College athletic conferences were initially formed taking account of geography considering regional rivals and the desire to limit travel costs and the time that student athletes spent out of the classroom.
That seems to no longer to be a concern even when it means that thousands of student athletes will have to travel long distances to their sporting events in fossil fuel guzzling jet aircraft.
For example, the carbon imprint of a cross-county flight on a wide body aircraft per traveler is
931pounds per passenger.
It might be one thing if this concerned a couple of football games per year.
However, affiliating with the Big Ten will mean that all sports teams at UCLA and USC will travel thousands of miles to play others schools in the conference.
If climate change and sustainability efforts are the most important challenge of our lifetimes, according to these colleges and the state of California, why are they making a decision that will increase carbon emissions that is fundamentally at odds with that narrative?

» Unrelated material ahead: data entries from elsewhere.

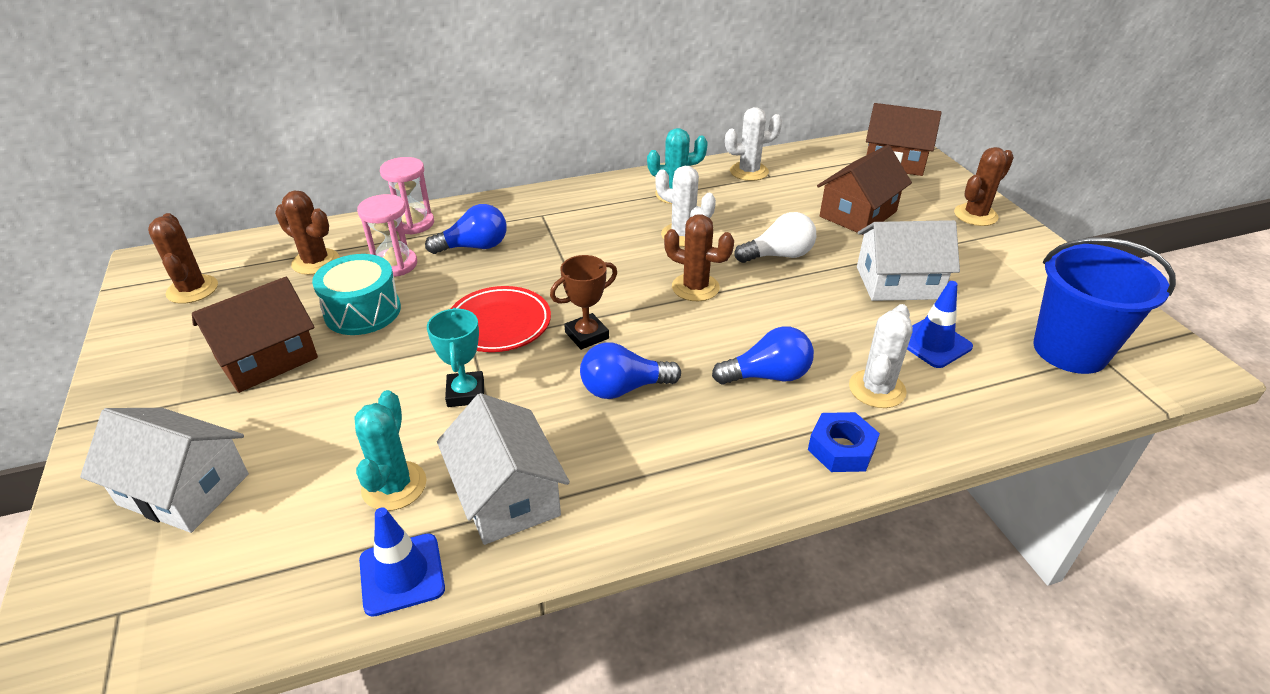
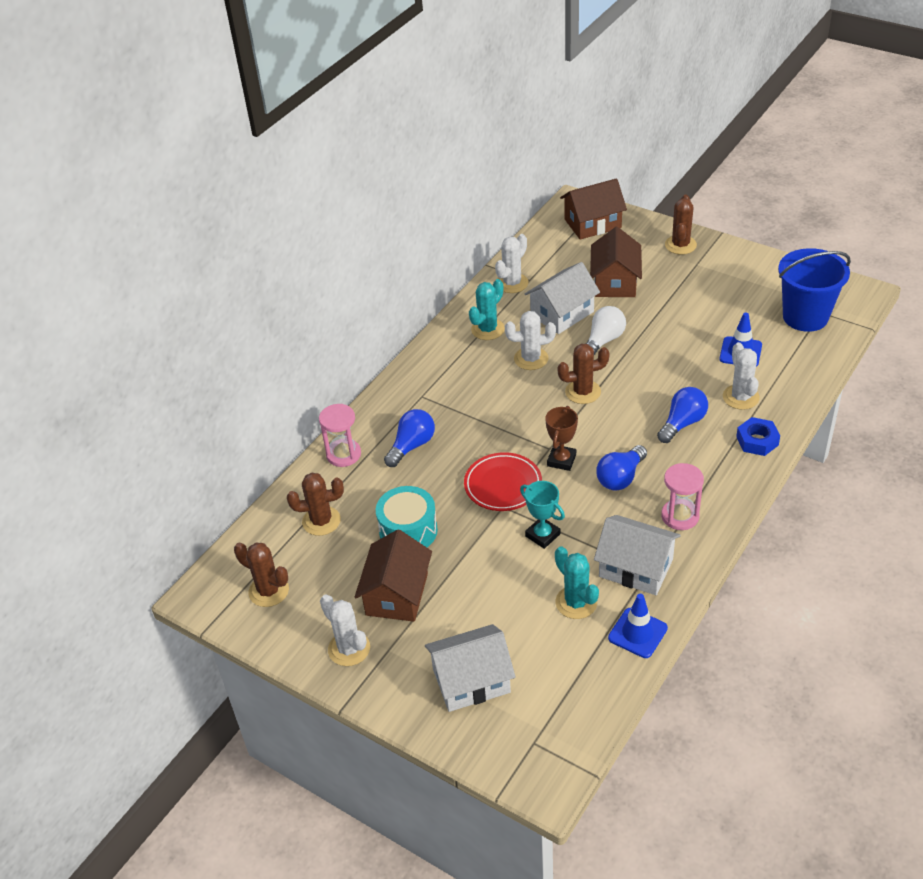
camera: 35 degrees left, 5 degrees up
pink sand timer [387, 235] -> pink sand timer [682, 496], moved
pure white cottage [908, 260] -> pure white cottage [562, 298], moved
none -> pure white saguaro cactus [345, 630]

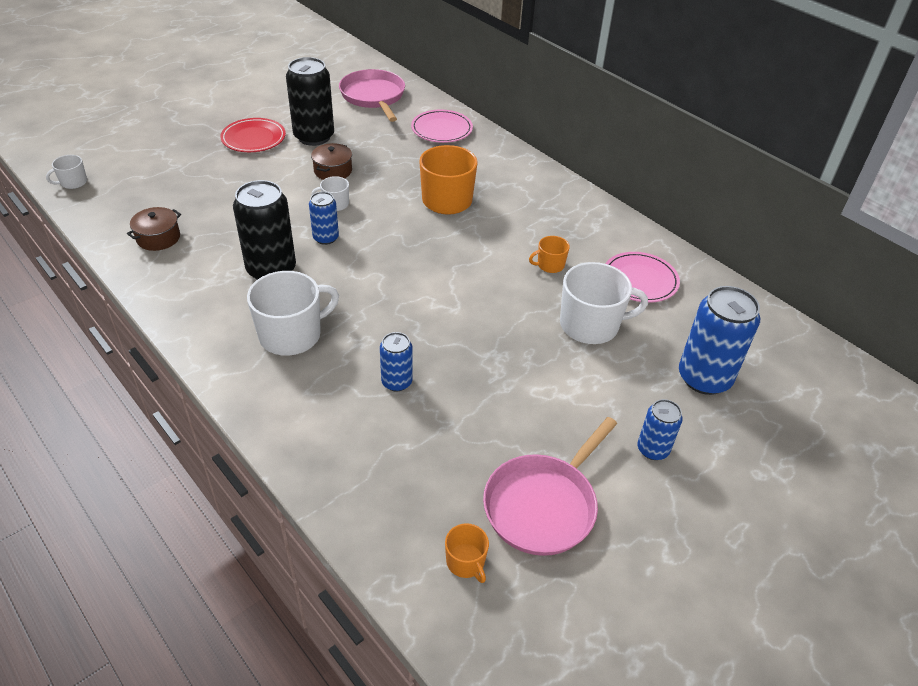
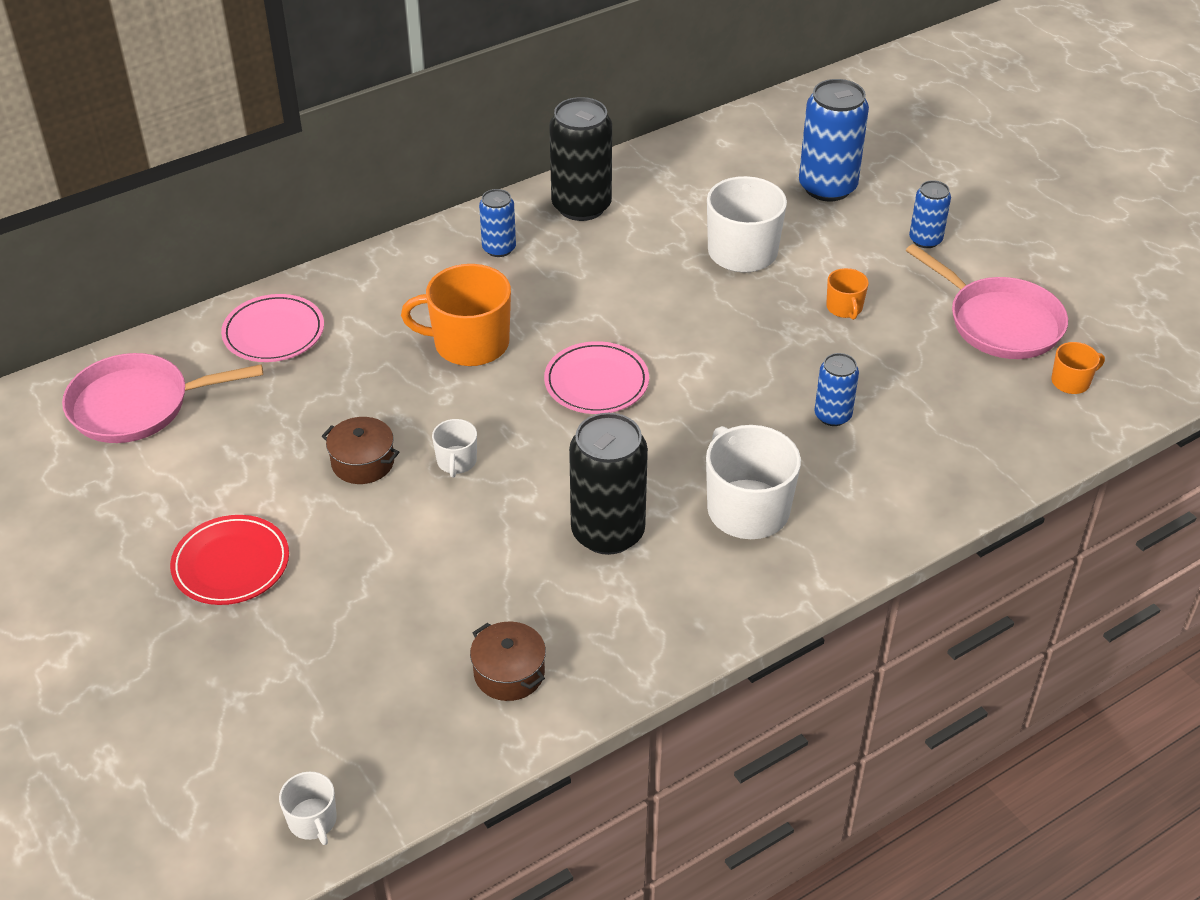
camera: 80 degrees left, 0 degrees up
ebony can [310, 101] -> ebony can [580, 159], moved
blue can [324, 218] -> blue can [497, 223], moved
orange mug [549, 254] -> orange mug [847, 294], moved
pink flat dish [643, 277] -> pink flat dish [596, 377], moved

And for what would be considered an incidental purpose related to the educational purpose of the institution?
Why?
Of course, it is all about money.
The importance of the climate change agenda declines rapidly when money is involved or it simply conflicts with what the powers that be want to do in their own lives.
Look no further than the oceanfront mansions of Barack Obama, Joe Biden and Nancy Pelosi.
Or the private jets that show up at all of the climate change conferences.
If they really believed what they tell others why would they act this way?
UCLA and USC moving to the Big Ten is just another example of the hypocrisy on this issue.